Abstract
A 17-year-old man, who had been followed up for recurrent intussusception led by pneumatosis cystoides intestinalis (PCI), was seen in our hospital because of abdominal pain and anorexia. An abdominal CT scan revealed a target sign at the hepatic flexure of colon. Recurrence of PCI-induced intussusception was diagnosed. Colonoscopy successfully reduced it and showed multiple elevated lesions extending from the cecum to the mid transverse colon. An elective laparoscopic right hemicolectomy was performed because repeated relapse was expected even after this reduction. The resected specimen involved multiple submucosal emphysematous bullas, which had multilocular cyst-like structure from the cecum to the mid transverse colon. Histopathological examination revealed pneumatosis without lining of epithelium in the submucosal layer. There were clusters of foreign-body giant cells and epithelioid histiocytes inside the pneumatosis.

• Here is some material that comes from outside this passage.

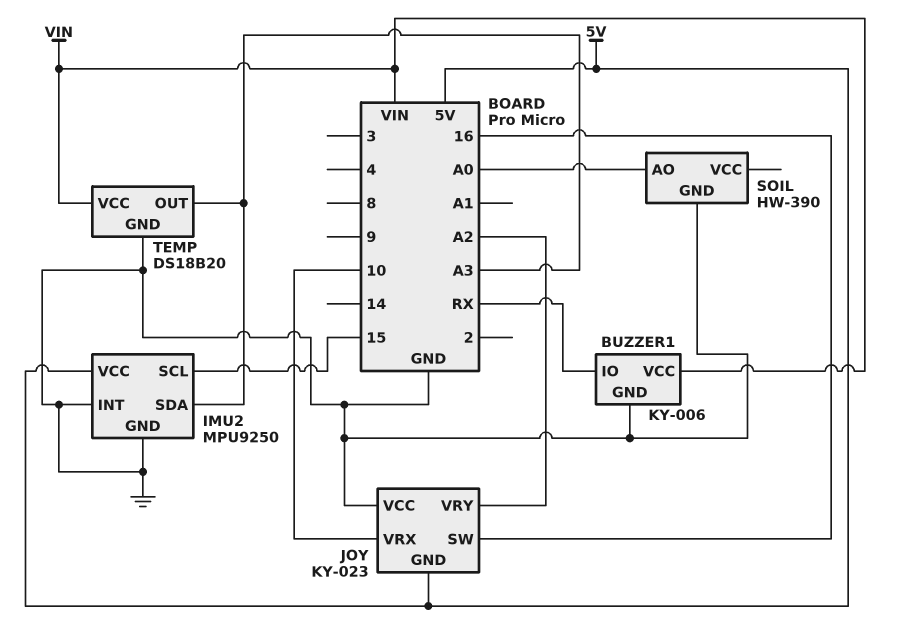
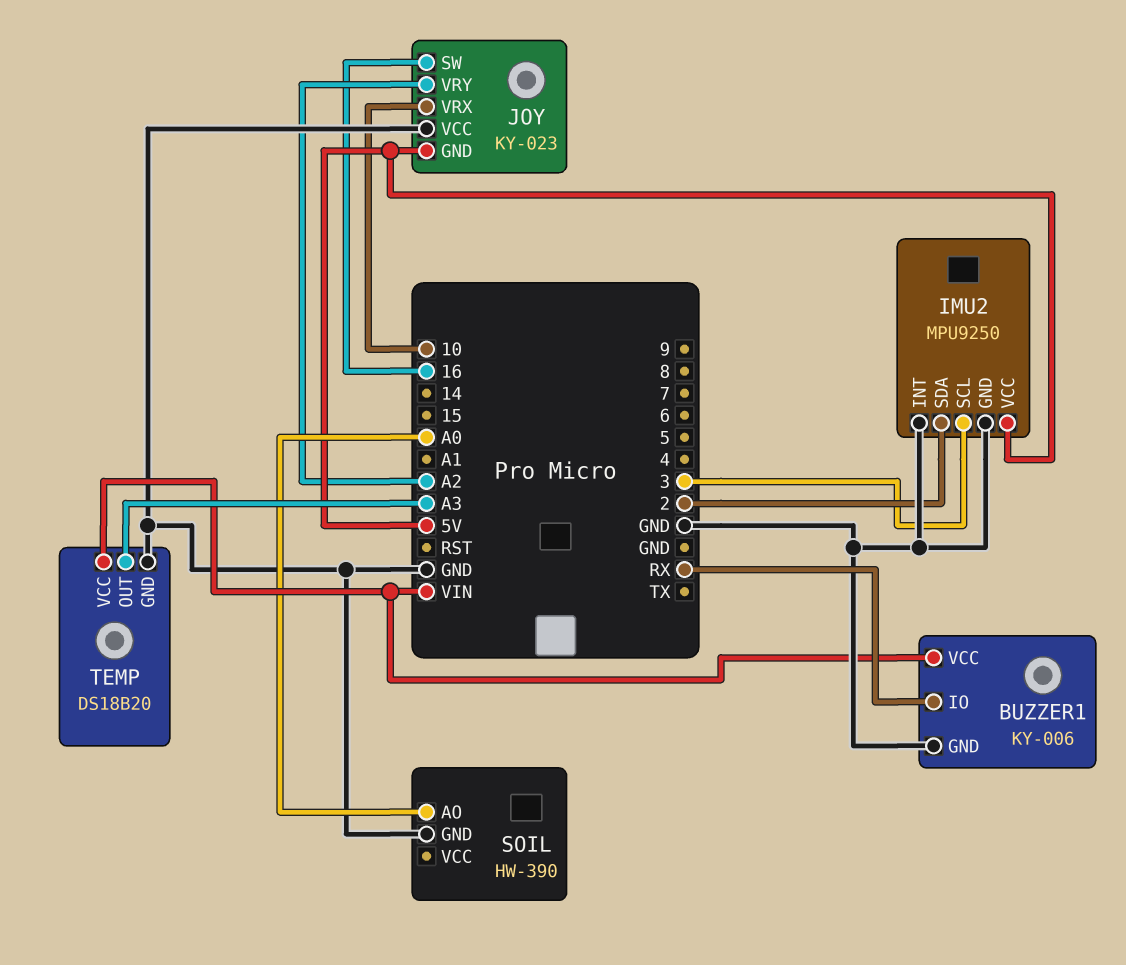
IMU2 pin SCL: 15 -> 3
IMU2 pin SDA: A3 -> 2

PCI is an uncommon disease, characterized by the presence of air-filled cysts within the submucosa and/or subserosa of the intestinal wall. It is difficult to achieve complete remission of intussusception led by pneumatosis by conservative treatments such as hyperbaric oxygen therapy because PCI has an unknown etiology. PCI can lead to relapse of intussusception unless pneumatosis is resolved. Therefore, idiopathic PCI causing intussusception could be indication for elective surgery.